The interior minister asked the provinces to train and equip law enforcement personnel to protect the minorities’ places of worship also and enhance police patrolling at their gatherings. “Special surveillance of minorities’ worship places should be carried out by intelligence agencies,” he said tasking the civilian intelligence agency – Intelligence Bureau – with the job.
The interior ministry will be given weekly briefings by provincial home departments on the security monitoring of non-Muslims.
He even suggested issuing weapons licences to the minority community members for their better security. Currently there is a ban on issuance of new arms licences as a new policy is being formulated at the federal level to control proliferation of guns in the country.
“We want to introduce a new mechanism for arms licences for controlling guns in the country,” Chaudhry Nisar commented. “We are in a war-like situation. We cannot afford free flow of weapons.”
On the issue of placing people on the Exit Control List (ECL), the interior minister directed the agencies, departments and organisations concerned to justify their stance on enlisting thousands of people.
Names of more than 7,500 people are placed on the ECL while hundreds of them have been on this list since 1996-97. The government is reviewing the laws related to banning people from going abroad.

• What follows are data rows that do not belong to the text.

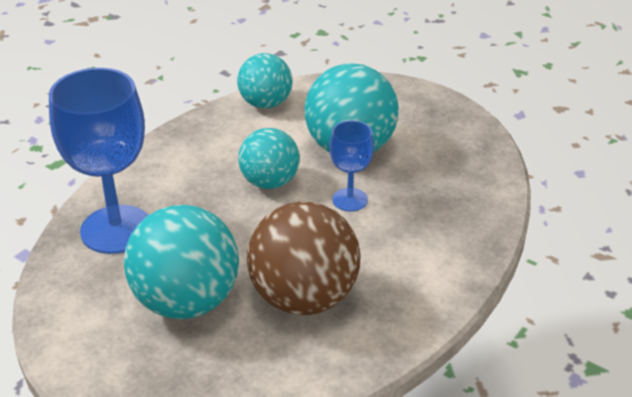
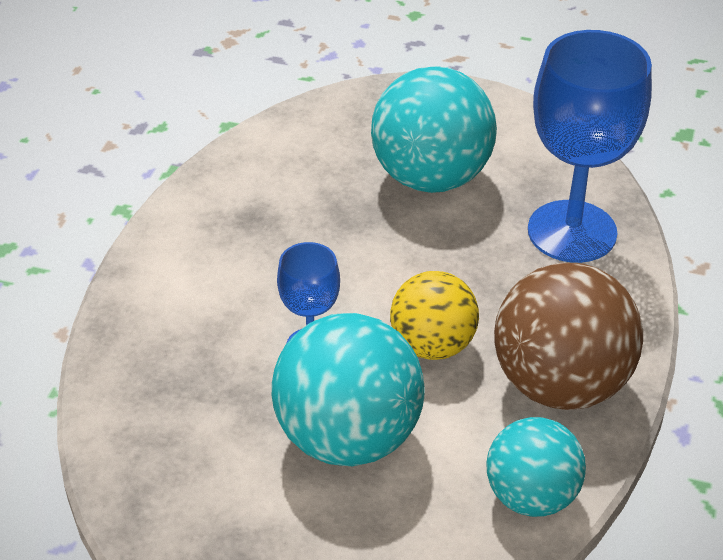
camera: 160 degrees right, 5 degrees up
(269, 182) = (432, 345): turquoise ball -> yellow ball
(304, 298) = (309, 210): brown ball -> brown ball (560, 384)

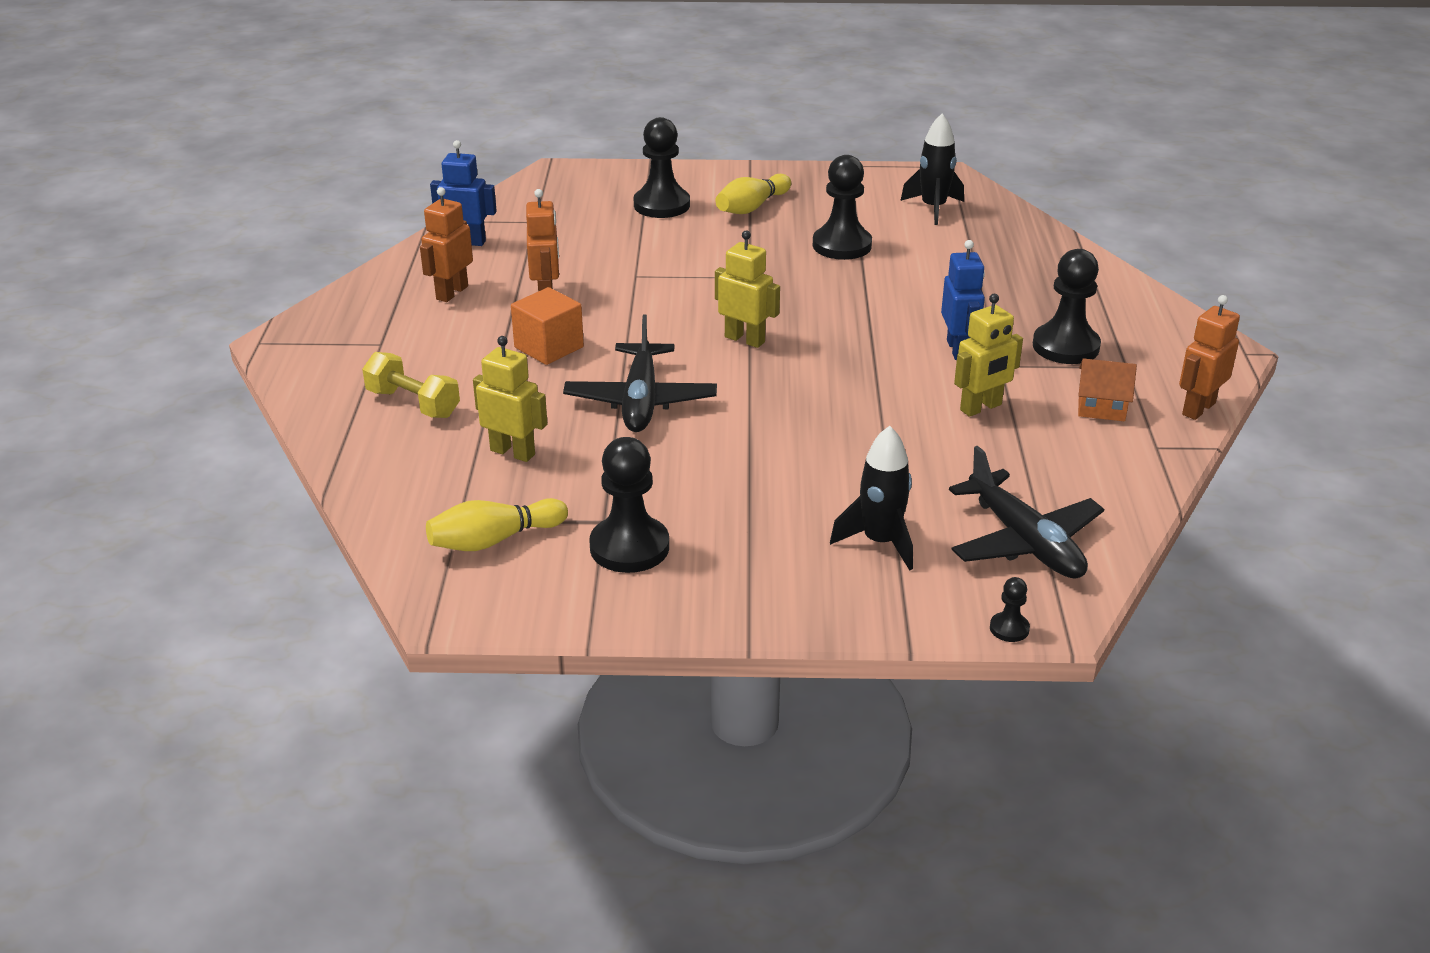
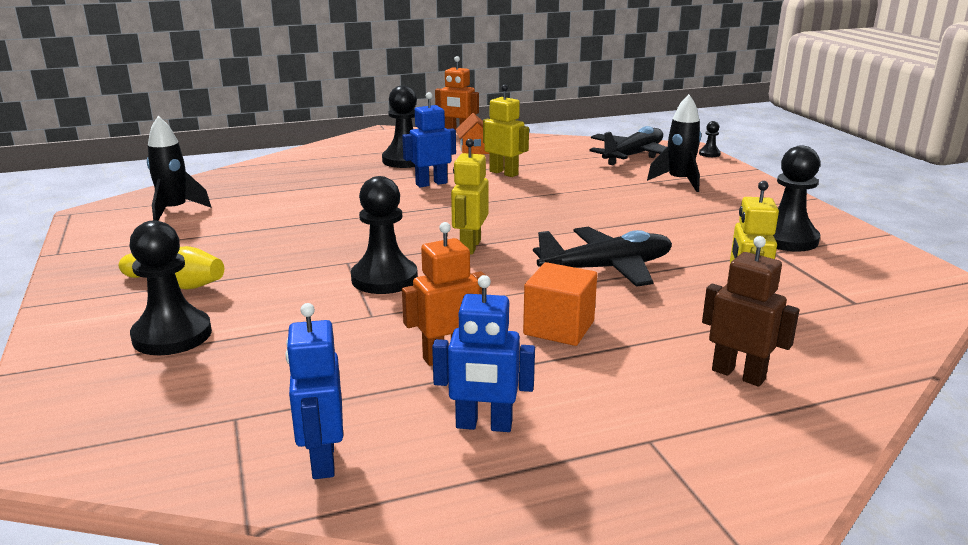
camera: 110 degrees left, 10 degrees down
(413, 404) = (738, 374): yellow dumbbell -> brown robot
(451, 293) = (484, 425): orange robot -> blue robot
(494, 540) = (854, 283): yellow bowling pin -> none
(842, 245) = (265, 234): black pawn -> black pawn (384, 279)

About the people blacklisted, Immigration and Passports Director General Usman Bajwa told the minister that around 12,000 passports had been blacklisted.
On the suspension of prisoner exchange agreements with other countries, the interior minister admitted that thousands of Pakistani nationals were jailed in different countries but questioned whether the authorities had the space to accommodate these prisoners in the country’s jails.
Interior Secretary Shahid Khan said some parameters to bring these prisoners back on humanitarian basis could be devised by restoring these agreements. “Many people are innocent but languishing in foreign jails,” he claimed.
The interior minister directed his subordinates to prepare some recommendations whereby elderly, innocent and other cases could be considered under the said agreement.
Published in The Express Tribune, May 22nd, 2015.